Como un titán, se ocupó de recolectar fondos para la compra de terrenos donde hoy la compañía Brugal construye una escuelita para la niñez del Villa Consuelo. La directora de la escuelita, Mariana Mata, llevaba más de 30 años dando clases a niños y niñas en un patio y Víctor, tocando puertas, logró esta proeza, junto a una Fundación que preside.
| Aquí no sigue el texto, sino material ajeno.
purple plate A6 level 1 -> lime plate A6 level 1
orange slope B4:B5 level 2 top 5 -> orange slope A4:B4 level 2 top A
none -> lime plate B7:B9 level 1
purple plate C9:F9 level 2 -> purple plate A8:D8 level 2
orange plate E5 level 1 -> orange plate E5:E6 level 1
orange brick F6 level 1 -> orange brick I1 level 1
Pero mi entrañable amigo Víctor Martínez lleva en su alma una amargura desde hace 47 años, al desconocer donde reposan los restos de su inolvidable padre, José Manuel Núñez y Núñez, primer teniente del Ejército Nacional, hombre de confianza del ex secretario de las Fuerzas Armadas Don Pupo Román Fernández y su dos hermanos, asesinados igual que éste a raíz del ajusticiamiento del tirano Rafael Trujillo el 30 de Mayo de 1961.
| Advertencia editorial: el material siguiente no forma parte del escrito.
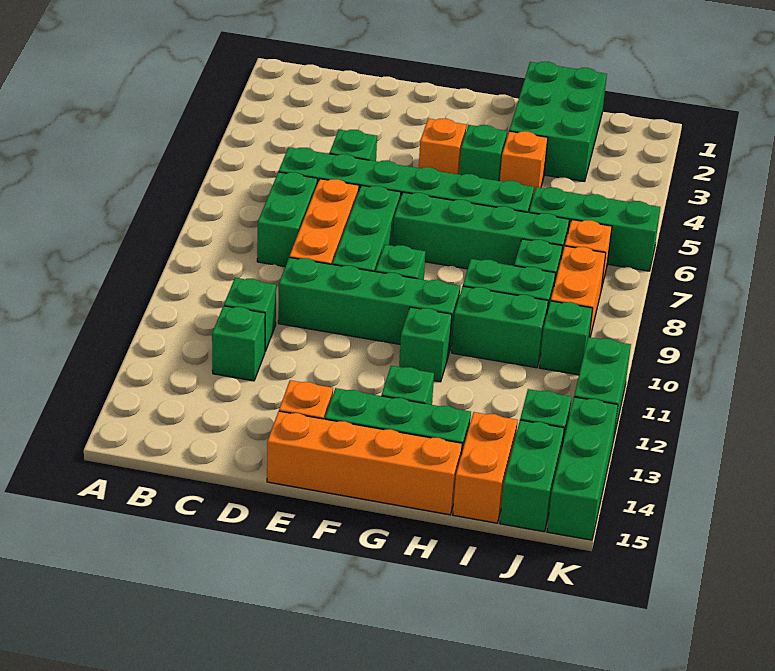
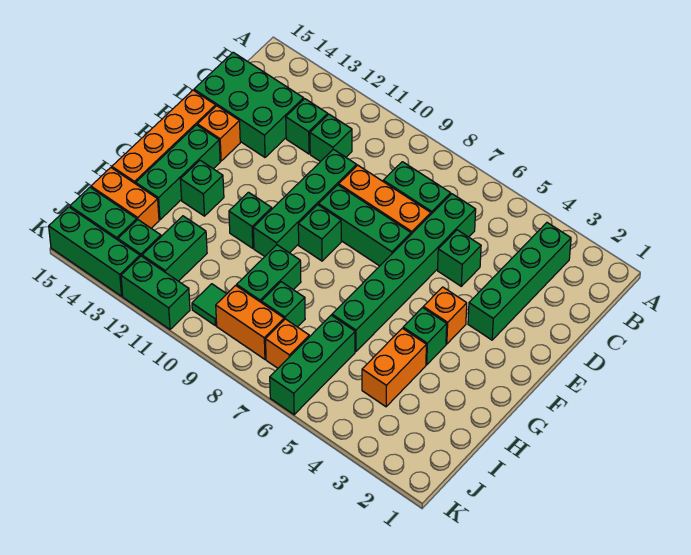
green brick F7:I7 level 1 -> green brick B3:E3 level 1
green brick H1:I3 level 1 -> green brick C13:D15 level 1
orange brick H4 level 1 -> orange brick H4:I4 level 1
green brick H10:I10 level 1 -> green brick I12:J12 level 1
green brick J10 level 1 -> green tile J10 level 1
El padre de Víctor muere el 4 de junio de ese año, siendo apresado y llevado a la Torre del Homenaje, donde se alza ante la injusticia y repudia su detención. Después de secuestrarlo y asesinarlo, lo llevaron al hospital Marión. ¡Es el hijo que clama por su amado padre, habiendo dirigido mas de tres mil comunicaciones a Presidentes de la República desde el 1961 hasta hoy, y a cientos de funcionarios e Instituciones, especialmente a las Fuerzas Armadas, recibiendo algunas simples respuestas, pero nada afirmativo. Víctor sólo anhela saber dónde reposan los restos de su inolvidable padre, victimado en la antigua Aviación Militar Dominicana, igual que sus hermanos.
Víctor Martínez es uno de nuestros héroes, tal vez anónimo.
Aspira a que el presidente Leonel Fernández ordene a las Fuerzas Armadas y al Departamentos de Seguridad del Estado, que bien pueden hacerlo, precisar y encontrar el lugar, cenizas y blancos huesos donde fuese lanzado el cadáver de su progenitor para acudir allí, porque ha construido en el cementerio Cristo Salvador un nicho en su honor, para rezarle una oración, llevarle un ramo de flores, encenderle un velón y rendirle honor.
Víctor Martínez es una de nuestras glorias y su nombre es parte de la grandiosa Providencie y de nuestro país. Saludos a Onassis, Cintia y Judelka, tres de sus grandes flores. ¡Salve, ilustre humanista destacado en Providence: Víctor Martínez!